Plants for attracting birds
Browse our selection of the best plants for attracting birds into your garden. Seeing birds playing and eating outside your front window is a delight, capturing the essence of sub-urban and country living. Whilst keeping a bird feeder or bird table well stocked certainly helps, a planting scheme that provides a variety of food for birds and opportunities for them to nest and take shelter are important too. Berrying shrubs and trees provide a delicious, natural food source for birds while shelter is essential for smaller birds to feel safe from cats, larger birds of prey and other predators. In fact, studies show that positioning a bird table or feeder close to areas of shelter has a significant impact on how frequently birds visit the feeder and how long they stay at each visit. Choosing plant varieties that provide food for birds in autumn and winter is particularly important, as temperatures start to drop and food becomes more scarce. Some of the best plants for birds are pyracantha, ivy, holly, honeysuckle, sorbus trees, cotoneaster and beach rose.

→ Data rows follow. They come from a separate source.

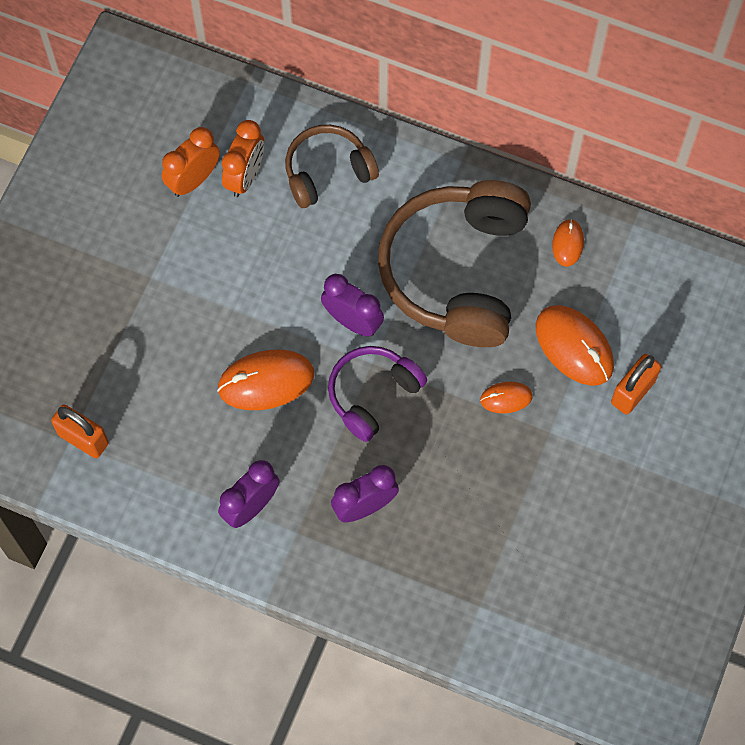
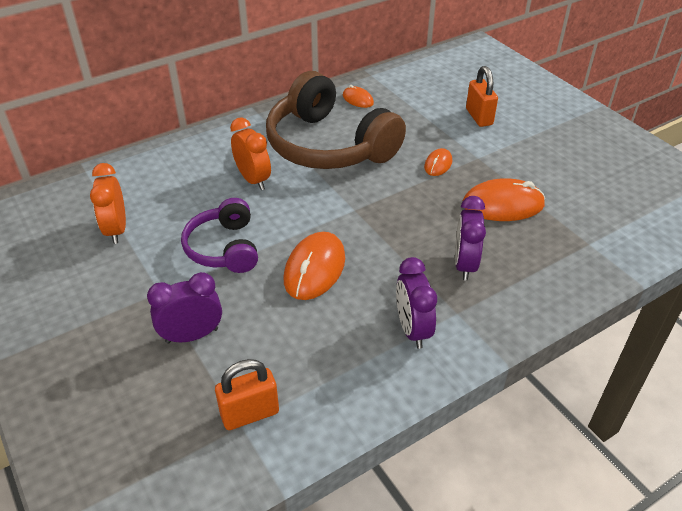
camera: 55 degrees left, 25 degrees down
(245, 177) = (148, 203): orange clock -> orange clock (253, 180)
(327, 172) = (195, 166): brown headphones -> none
(352, 321) = (314, 204): purple clock -> purple clock (192, 335)
(372, 394) = (379, 220): purple headphones -> purple headphones (224, 248)
(574, 346) = (428, 124): orange mouse -> orange mouse (503, 205)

Pyracantha are thorny evergreen shrubs with creamy-white June flowers and red, orange or yellow autumn berries, perfect for training on a wall or fence. Their thorny stems provide effective shelter, the berries are a delicious feast for birds and the angle of their branches is well suited for nesting thrushes and blackbirds. Birds appreciate the black winter berries of ivy and its evergreen leaves provide valuable coverage for nesting sites, particularly for tree sparrows, which have been waning in numbers recently. Similarly, the lush red berries of holly provide food for blackbirds, redwings and fieldfares in late autumn and winter – just remember that female holly plants must be grown with a male nearby to ensure berry production. Honeysuckle is a climber that’s perfect for attracting birds into smaller gardens where ground space is at a premium. Honeysuckle produces beautiful, long, scented flowers in the summer that are well-loved by insects, in turn providing food for small birds, and provide berries and shelter for birds such as bullfinches, warblers and thrushes in the autumn.